As shown in FIG. 4B, a lever 37 is fixed to the rotary shaft 36, and the fixing side separating plate unit 60 is biased toward the fixing roller 54 between one end of the lever 37 and the hook portion 18c. A spring 39 is set as the biasing means. As will be described later, the fixing side separating plate unit 60 abuts on the non-sheet passing region with respect to the fixing roller 54 side by the biasing force of the spring 39, and the separating member is held in a non-contact state. The restriction pin 18e is a member that prevents the lever 37 from rotating more than a predetermined amount when the contact of the fixing side separation plate unit 60 with the fixing roller 54 side is released.
As shown in FIG. 2, a spring 40 is set between the spring locking shaft 17d of the bracket 17 and the spring locking shaft 18b of the sub bracket 18, and the sub bracket 18 is centered on the support shaft 17e. Is urged toward the fixing roller 54 side.

During the paper jam processing, as will be described later, the sub bracket 18 is rotated to open the portion of the fixing side separation plate unit 60.
In such an open configuration, if the fixing side separation plate unit 60 is positioned and held on the sub bracket 18, the position of the separating means relative to the fixing member such as the fixing roller 54 cannot be accurately placed, and the separation performance may be deteriorated.
In order to eliminate this concern, in this embodiment, when the sub bracket 18 is set on the bracket 17, the bracket 17 is fitted so that the rotation shaft 36 of the fixing side separation plate unit 60 rotates about the axis of the fixing roller 54. It is configured to be fitted and positioned in the mating groove 17c.
As a result, the positional relationship between the fixing roller 54 side and the fixing side separation plate unit 60 is determined by only one part of the bracket 17, so that the accuracy is high, and even if the separation means can be opened and closed, the separation performance is not lowered.

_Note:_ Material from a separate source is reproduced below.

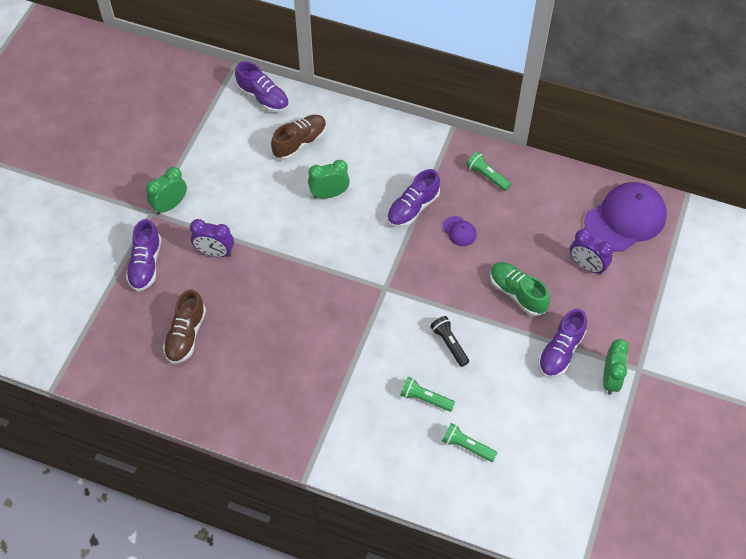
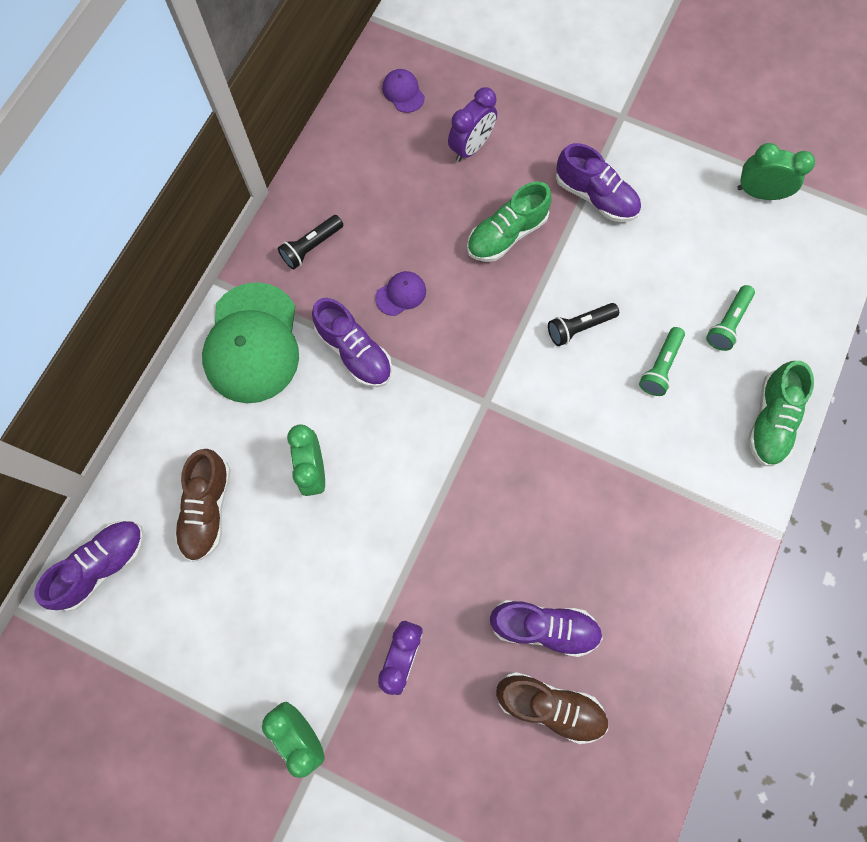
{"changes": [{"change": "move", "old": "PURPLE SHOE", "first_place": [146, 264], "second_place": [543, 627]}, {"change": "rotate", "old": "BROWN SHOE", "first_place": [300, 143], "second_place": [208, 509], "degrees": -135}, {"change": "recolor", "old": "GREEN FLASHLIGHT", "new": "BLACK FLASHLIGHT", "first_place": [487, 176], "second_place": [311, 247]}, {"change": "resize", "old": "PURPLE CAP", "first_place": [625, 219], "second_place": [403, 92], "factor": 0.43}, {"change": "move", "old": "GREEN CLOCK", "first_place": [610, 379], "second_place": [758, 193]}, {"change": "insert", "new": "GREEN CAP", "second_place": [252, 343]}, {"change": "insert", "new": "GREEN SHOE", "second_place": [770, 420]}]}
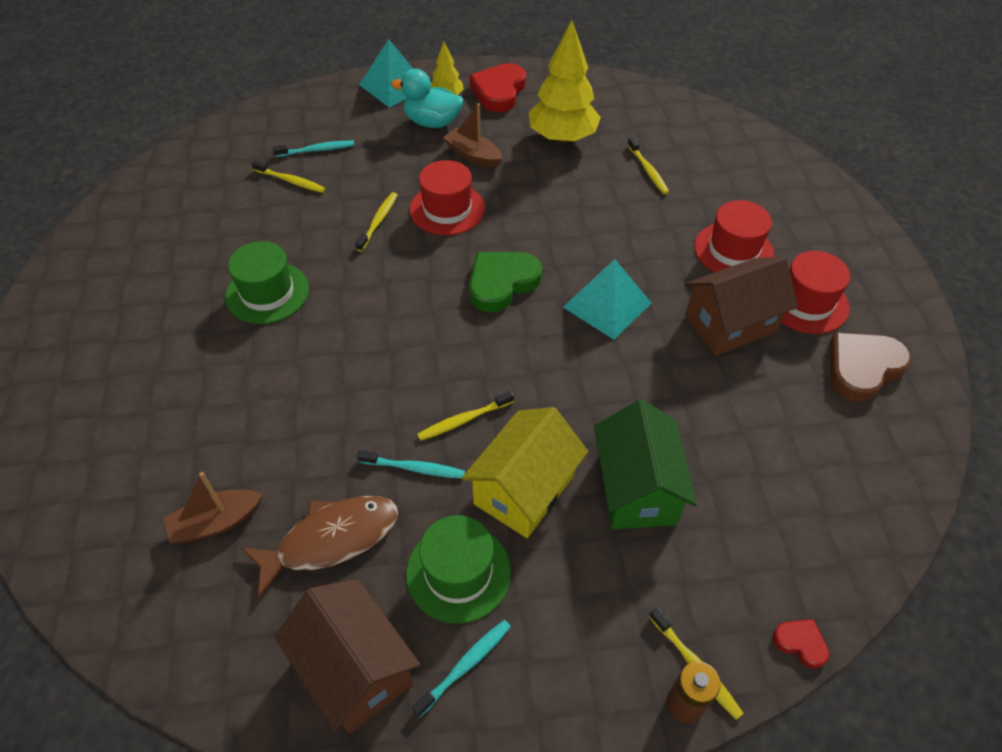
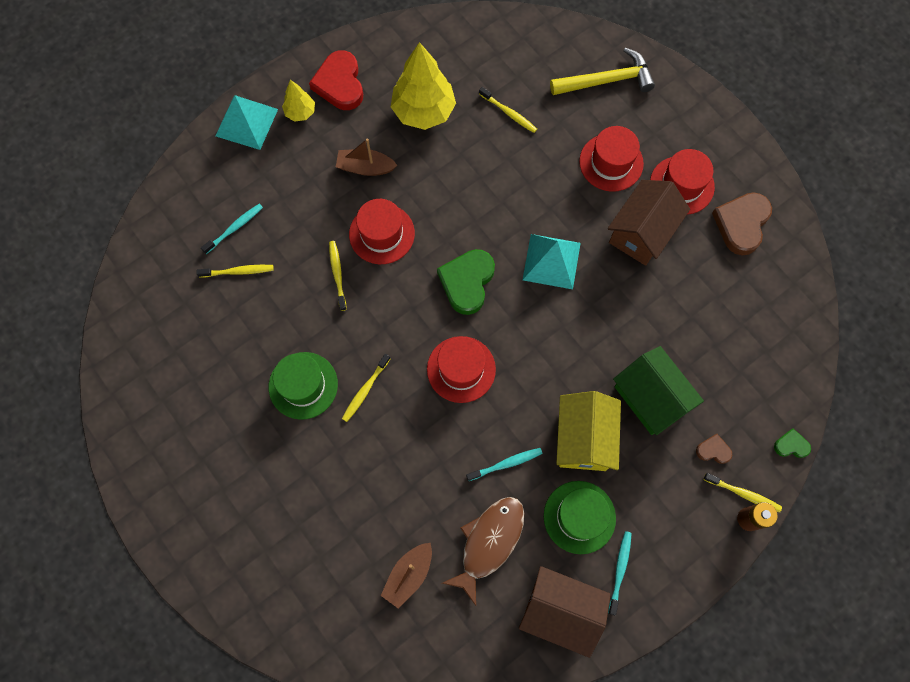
{"changes": [{"change": "delete", "old": "TURQUOISE DUCK", "first_place": [432, 122]}, {"change": "move", "old": "YELLOW TOOTHBRUSH", "first_place": [463, 420], "second_place": [365, 390]}, {"change": "recolor", "old": "RED HEART", "new": "GREEN HEART", "first_place": [800, 643], "second_place": [791, 445]}, {"change": "insert", "new": "RED HAT", "second_place": [461, 369]}, {"change": "insert", "new": "YELLOW HAMMER", "second_place": [606, 80]}, {"change": "insert", "new": "BROWN HEART", "second_place": [713, 450]}]}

No.

FIG. 5 is a diagram showing details of the assembled state of the bracket 17 and the sub bracket 18. These assembly structures are provided on both sides of the fixing roller 54 in the axial direction.
The sub bracket 18 is provided outside the bracket 17 via the plate 41. In FIG. 5, the springs 39 and 40 show a state where one end side is not locked.

As shown in FIG. 6, when the cam 77 rotates counterclockwise and the position of the pressure roller 62 moves away from the fixing roller 54, the spring 25 is attached around the axis 54a of the fixing roller 54. The unit of the bracket 17 and the sub bracket 18 is also rotated downward by the force, and is displaced while the abutting portion 17b of the bracket 17 is in contact with the outer periphery of the ball bearing 34 that supports the pressure roller 62.
In other words, the unit of the bracket 17 and the sub bracket 18 follows the displacement of the pressure roller 62.
As a result, the fixing side separation plate unit 60 held by the bracket 17 via the sub bracket 18 also rotates about the axis of the fixing roller 54 in a direction approaching the nip outlet portion, and as shown in FIG. The positional relationship between the contact point G with respect to the non-sheet passing region of the tip of the abutting plate 60a as the abutting portion of the fixing side separating plate unit 60 is linked to the displacement of the pressure roller 62, and the fixing side separating plate Since the unit 60 moves, it is always constant, and a predetermined gap is kept constant between the front end of the separation plate 60b as a separation member and the fixing roller 54 side, so that the separation performance of the non-contact separation method does not deteriorate.
FIG. 8 is a perspective view of the fixing side separation plate unit 60.
The separation plate unit 60 includes an abutting plate 60a and a separation plate 60b. The abutting plate 60a is located in the non-sheet passing region (substantially both ends of the separating plate unit 60) in the axial direction, and the fixing roller 54 does not pass the sheet. Abuts the area. On the other hand, the separation plate 60b is located in the axial sheet passing region with respect to the separation plate unit 60, and performs a non-contact separation by providing a predetermined gap with respect to the fixing roller 54.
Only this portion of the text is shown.